Eu estava cozinhando uma macarronada e o Pedro Henrique, como sempre faz, pegou dois fios crus de macarrão. Um, ele dizia, era para o irmãozinho.

Quando a mãe disse que ia dar banho no Mateus, o Pedro Henrique insistiu em ajudar. E qual não foi nossa surpresa em ver a expressão de satisfação que ele fez quando a mãe deixava ele passar o sabonete nas costas do irmãozinho. Terminado o banho, ele dava a toalha, a fralda, a roupinha e ainda fazia questão de passar perfume na roupinha "prá fica teroso".

"Papai, posso pegá uma banana?", perguntou ele. Aliás, ele adora frutas. Quando veio, trouxe duas. Eu disse: "Você é guloso, hein filho?". Ele disse: "uma banana é para o meu imaozinho". Eu expliquei que o Mateus não comia, ele insistia. Então, tive que ser mais paciente e explicar os pingos nos "is".

De madrugada, o Mateus começou a chorar. Daí ele balançou a mãe dizendo: "Mamãe, o meu imaozinho tá chorando. Acóda pra pegá ele do berço". Pois é, ele tá cuidando do irmão. Pela manhã, o Mateus começa a chorar de novo. O Pedro Henrique acorda a mãe de novo, e ela explica que ele deve estar com fome. "Então, pega ele logo pá dá peito pá ele, mãe, que ele tá chorando", ordenou ele à mãe.

Como sabem, o Pedro Henrique tem paizão pelos dvds do Chaves e Chapolin. No início de cada dvd tem uma vinheta muito barulhenta. daí, sem que ninguém peça, agora, quando ele vai colocar um desses cds, ele deixa o som abaixado até passar a vinheta. Daí ele aumenta o som. "É pá num assustá meu imãozinho", diz ele!

Aliás, quando ele dá um grito- daqueles gritos normais de qualquer criança de três anos, quase quatro- e percebe que o Mateus está perto, disfarça, faz de conta que nada aconteceu, he he he. E, quando algum de nós fala mais alto ele é enfático: "Shshshshs".

Quando o Mateus está no berço e acorda (ele passa a mior parte do tempo dormindo), O Pedro Henrique corre logo para saber o que aconteceu. Ontem, atendi seu pedido para pegar o irmãozinho no colo. Poucas vezes vi uma expressão de tamanh ternura no rostinho do Pedro Henrique. Eu segurava o Mateus para que o Pedro Henrique não soltasse, e admirava o pequeno espetáculo.

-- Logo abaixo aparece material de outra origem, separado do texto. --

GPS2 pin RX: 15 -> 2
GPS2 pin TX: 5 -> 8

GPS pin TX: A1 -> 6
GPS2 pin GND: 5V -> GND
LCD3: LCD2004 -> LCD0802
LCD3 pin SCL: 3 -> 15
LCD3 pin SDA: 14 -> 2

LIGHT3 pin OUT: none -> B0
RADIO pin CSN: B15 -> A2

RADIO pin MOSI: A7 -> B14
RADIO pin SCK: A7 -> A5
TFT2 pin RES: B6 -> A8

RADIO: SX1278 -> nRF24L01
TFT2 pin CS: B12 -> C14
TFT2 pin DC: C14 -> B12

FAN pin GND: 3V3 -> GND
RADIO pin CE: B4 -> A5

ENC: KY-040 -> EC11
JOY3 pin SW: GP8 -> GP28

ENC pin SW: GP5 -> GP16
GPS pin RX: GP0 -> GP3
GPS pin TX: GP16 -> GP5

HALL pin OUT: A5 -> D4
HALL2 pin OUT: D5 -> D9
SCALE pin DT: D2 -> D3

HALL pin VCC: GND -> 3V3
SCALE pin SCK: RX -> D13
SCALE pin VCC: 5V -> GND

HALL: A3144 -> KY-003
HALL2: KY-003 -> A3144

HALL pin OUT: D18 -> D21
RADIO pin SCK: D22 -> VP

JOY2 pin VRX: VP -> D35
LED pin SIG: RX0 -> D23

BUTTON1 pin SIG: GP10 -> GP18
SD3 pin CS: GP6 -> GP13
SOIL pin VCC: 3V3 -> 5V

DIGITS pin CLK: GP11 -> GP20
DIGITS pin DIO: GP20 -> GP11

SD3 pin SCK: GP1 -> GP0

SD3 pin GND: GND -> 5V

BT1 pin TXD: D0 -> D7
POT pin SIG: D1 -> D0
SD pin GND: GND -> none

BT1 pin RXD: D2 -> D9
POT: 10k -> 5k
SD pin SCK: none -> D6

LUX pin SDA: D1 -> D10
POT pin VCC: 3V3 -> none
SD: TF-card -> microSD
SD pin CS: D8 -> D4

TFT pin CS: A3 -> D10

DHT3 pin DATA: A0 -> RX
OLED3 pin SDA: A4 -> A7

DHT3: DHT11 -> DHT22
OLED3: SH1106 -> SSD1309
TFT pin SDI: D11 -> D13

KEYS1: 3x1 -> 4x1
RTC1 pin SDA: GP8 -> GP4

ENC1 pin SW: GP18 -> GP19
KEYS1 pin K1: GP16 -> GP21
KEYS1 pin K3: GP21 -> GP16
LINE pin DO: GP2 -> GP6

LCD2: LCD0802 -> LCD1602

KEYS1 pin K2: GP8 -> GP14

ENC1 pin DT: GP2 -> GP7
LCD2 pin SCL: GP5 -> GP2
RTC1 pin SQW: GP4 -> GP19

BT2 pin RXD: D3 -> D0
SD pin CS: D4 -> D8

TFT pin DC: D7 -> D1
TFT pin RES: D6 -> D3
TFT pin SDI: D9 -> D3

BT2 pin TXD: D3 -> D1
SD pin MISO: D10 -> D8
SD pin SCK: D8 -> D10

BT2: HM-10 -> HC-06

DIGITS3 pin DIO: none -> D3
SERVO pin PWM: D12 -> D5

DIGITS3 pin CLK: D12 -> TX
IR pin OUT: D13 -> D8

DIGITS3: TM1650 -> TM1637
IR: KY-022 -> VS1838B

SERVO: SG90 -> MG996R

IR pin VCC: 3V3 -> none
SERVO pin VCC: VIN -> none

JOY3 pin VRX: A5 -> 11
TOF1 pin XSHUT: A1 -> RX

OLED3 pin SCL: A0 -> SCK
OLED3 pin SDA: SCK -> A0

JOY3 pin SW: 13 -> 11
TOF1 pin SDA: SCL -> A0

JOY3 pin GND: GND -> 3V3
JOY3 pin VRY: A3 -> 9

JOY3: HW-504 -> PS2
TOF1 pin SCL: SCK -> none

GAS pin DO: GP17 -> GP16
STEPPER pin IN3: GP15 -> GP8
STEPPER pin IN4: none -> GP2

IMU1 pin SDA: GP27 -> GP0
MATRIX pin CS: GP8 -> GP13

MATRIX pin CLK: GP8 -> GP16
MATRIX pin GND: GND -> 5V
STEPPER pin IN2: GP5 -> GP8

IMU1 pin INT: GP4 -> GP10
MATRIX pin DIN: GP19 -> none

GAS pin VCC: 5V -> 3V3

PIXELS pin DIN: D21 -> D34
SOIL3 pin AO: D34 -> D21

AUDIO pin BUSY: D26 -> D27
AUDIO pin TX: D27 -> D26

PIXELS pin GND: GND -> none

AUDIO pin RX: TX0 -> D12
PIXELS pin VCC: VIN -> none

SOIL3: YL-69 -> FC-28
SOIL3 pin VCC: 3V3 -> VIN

Fora que, o Pedro Henrique faz carinho, beija a mãozinha do Mateus, quer que ele tome um pouco de seu suco, ou brinque com seus carrinhos.

Bom, esses são alguns dos episódios que me lembro. Eles vêem bem a calhar para fazer a todos lembrar que uma criança precisa se sentir querida. Eu e sua mãe jamais faremos o Pedro Henrique perder uma parcela do lugar em nossos corações. Estamos tentanto fazer ele entender que é nosso parceiro. Ele fica contente em poder "ajudar a cuidar" do irmãozinho. E nós, contentes em saber que ele se preocupa. Tentamos fazer o Pedro Henrique entender quo seu irmãozinho é dependente, inclusive, dos cuidados dele. Foi difícil, mas agora ele entende que o Mateus não pode falar, não pode andar, não sabe brincar ainda. Mas, se ele se dedicar ao irmãozinho, da mesma forma que sua mãe e eu nos dedicamos a ele, logo logo eles poderão correr pela casa, um com o outro, construindo uma bela relação. Pelo que já vi, o Pedro Henrique vai continuar me surpreedendo. E eu, aprendendo com ele o valor da ternura e da sensibilidade na fraternidade.

Que assim seja!

 

Vou continuar o esforço por responder aos comentários. Os comentários passados já respondi.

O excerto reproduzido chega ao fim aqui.